Effect of bolt size and fibre orientation on the bearing performance of resin-infused thermoplastic and thermoset 3D woven composite double-lap joints

This paper presents a comprehensive assessment of the effect of bolt size and fibre orientation on the bearing performance and damage mechanisms of single-bolt double-shear (SBDS) lap joints in 3D fibre-reinforced composites (FRC). The bearing performance of resin-infused thermoplastic 3D-FRC was evaluated along the on-axis (0 degrees and 90 degrees) and off-axis (45 degrees) fibre orientations and compared with their thermoset counterparts. The resin-infused thermoplastic 3D-FRC joints exhibit superior bearing performance in terms of absorbed energy, bearing stiffness, ultimate bearing strength, and damage severity.
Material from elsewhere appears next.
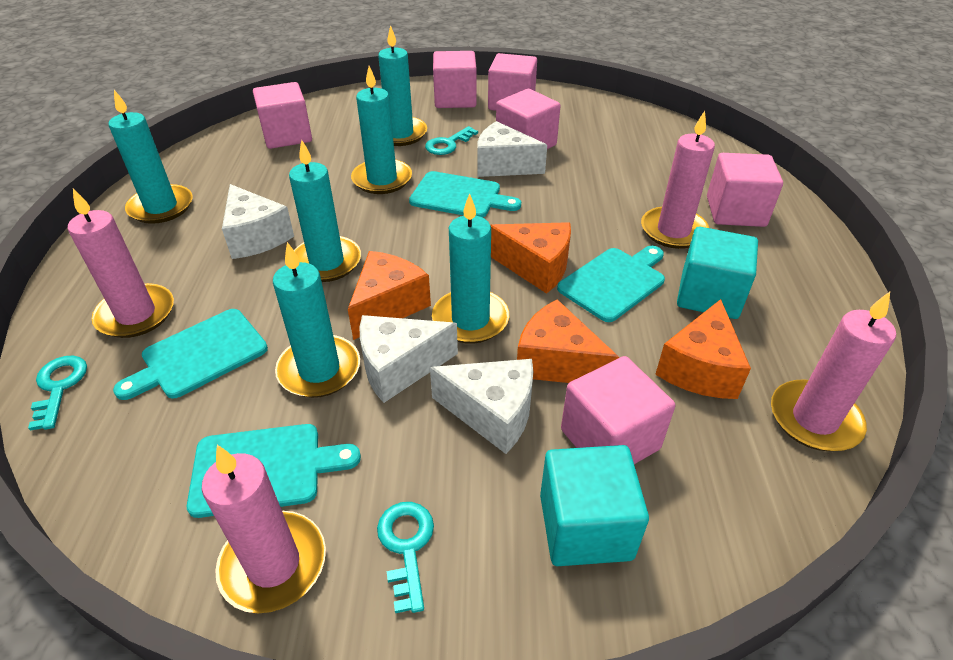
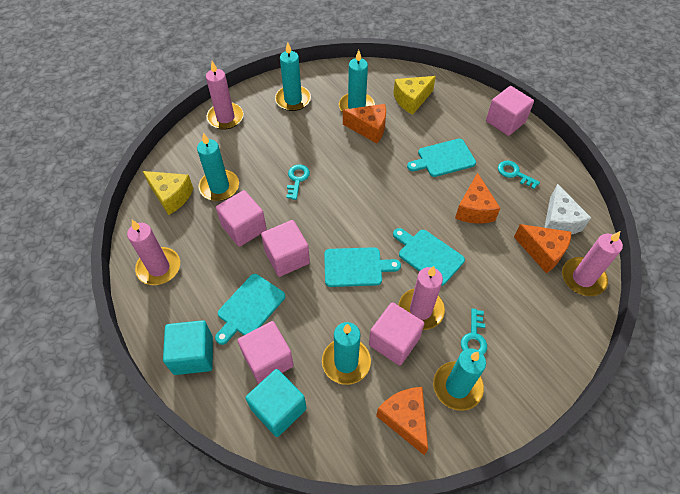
pink cube: 6 -> 5
turquoise candle: 6 -> 5
white cheese: 4 -> 1
yellow cheese: 0 -> 2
In on-axis configurations, as the bolt size increases the bearing strength decreased by 26% and 21%, whereas the bearing stiffness increased by 46% and 48% in thermoset and thermoplastic 3D-FRC, respectively. In off-axis configuration, thermoplastic lap joints experience a significant increase of 116% in the bearing stiffness with a slight decrease of 12% in the bearing strength, while thermoset joints exhibit an increase of 21% in bearing stiffness with a reduction of 25% in bearing strength. Furthermore, the surface morphology of damaged specimens showed the main damage characteristics of thermoplastic bolted joints include plastic kinking while the damage characteristics of thermoset include undesirable damage modes, i.e., fibre/matrix debonding, transverse cracking and fibre brooming.